Less than a year after Houston welcomed Asian elephant calf, Nelson, a new kid is on the block! On March 10 shortly after 11:00 a.m., 10-year-old Asian elephant Tupelo gave birth to a 284-pound female calf, and she began to nurse within a few hours. The calf has not yet been named; her name will be announced on the Houston Zoo’s social media channels.
“Our animal team is thrilled that the birth has gone smoothly,” said Lisa Marie Avendano, vice president of animal operations at the Houston Zoo. “We look forward to continuing to watch Tupelo and her baby bond and introducing her to Houston.”
Tupelo gave birth in the McNair Asian Elephant Habitat cow barn under the supervision of her keepers and veterinary staff. Mother and baby will undergo continued post-natal exams and spend several days bonding before they are ready to join the rest of the herd. During the bonding period, the elephant team is watching for the pair to share several key moments like nursing and hitting weight goals.
This is the first calf for Tupelo, whose pregnancy was the result of artificial insemination since she is related to all the male elephants at the Zoo. The calf raises the number of elephants in the Houston Zoo herd to 12 – five males and seven females.
Just five days after her birth, Winnie, the newest member of Houston’s Asian elephant herd, took her first steps with mom, Tupelo, and the rest of the herd.

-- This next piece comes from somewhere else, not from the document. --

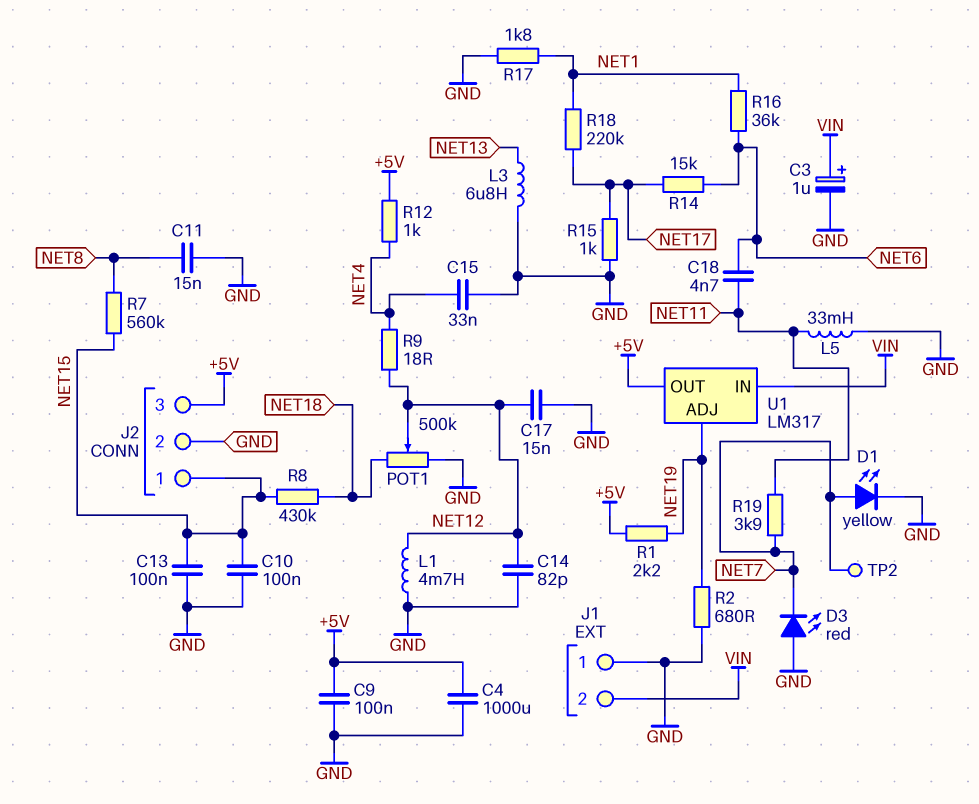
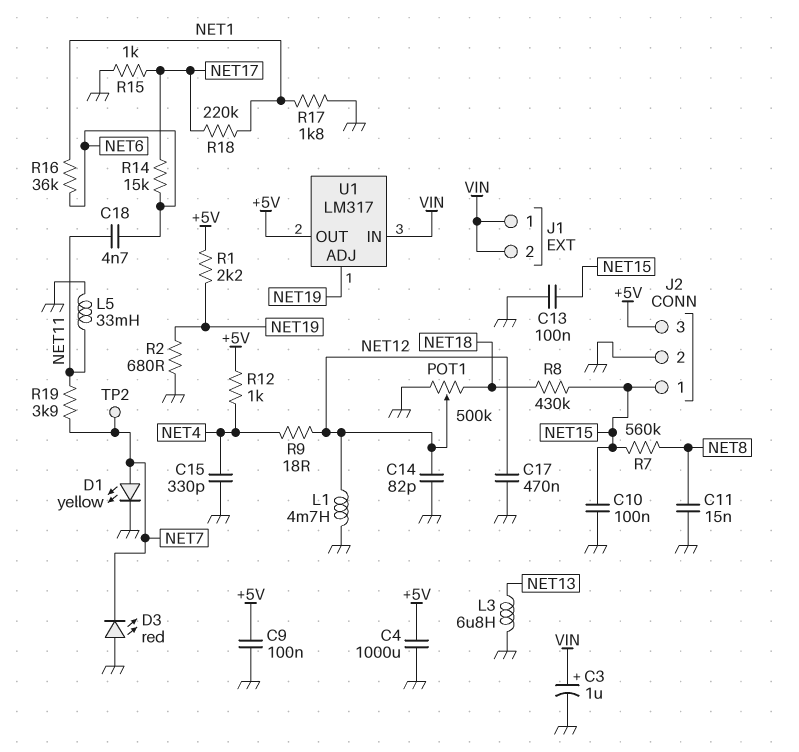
C15: 33nF (GND, NET4) -> 330pF (GND, NET4)
C17: 15nF (GND, NET12) -> 470nF (GND, NET12)
J1 pin 1: GND -> VIN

Just by visiting the Houston Zoo, guests help save baby elephants and their families in the wild. A portion of each Zoo admission and membership goes to protecting wild elephants in Asia. The Zoo provides support, equipment and training for local researchers to place satellite collars on wild elephants and track them in Asia. The Zoo’s Malaysian conservation team is now watching over and protecting three groups of wild elephants with babies in Borneo. The data collected from these groups will inform future national protection plans for elephants.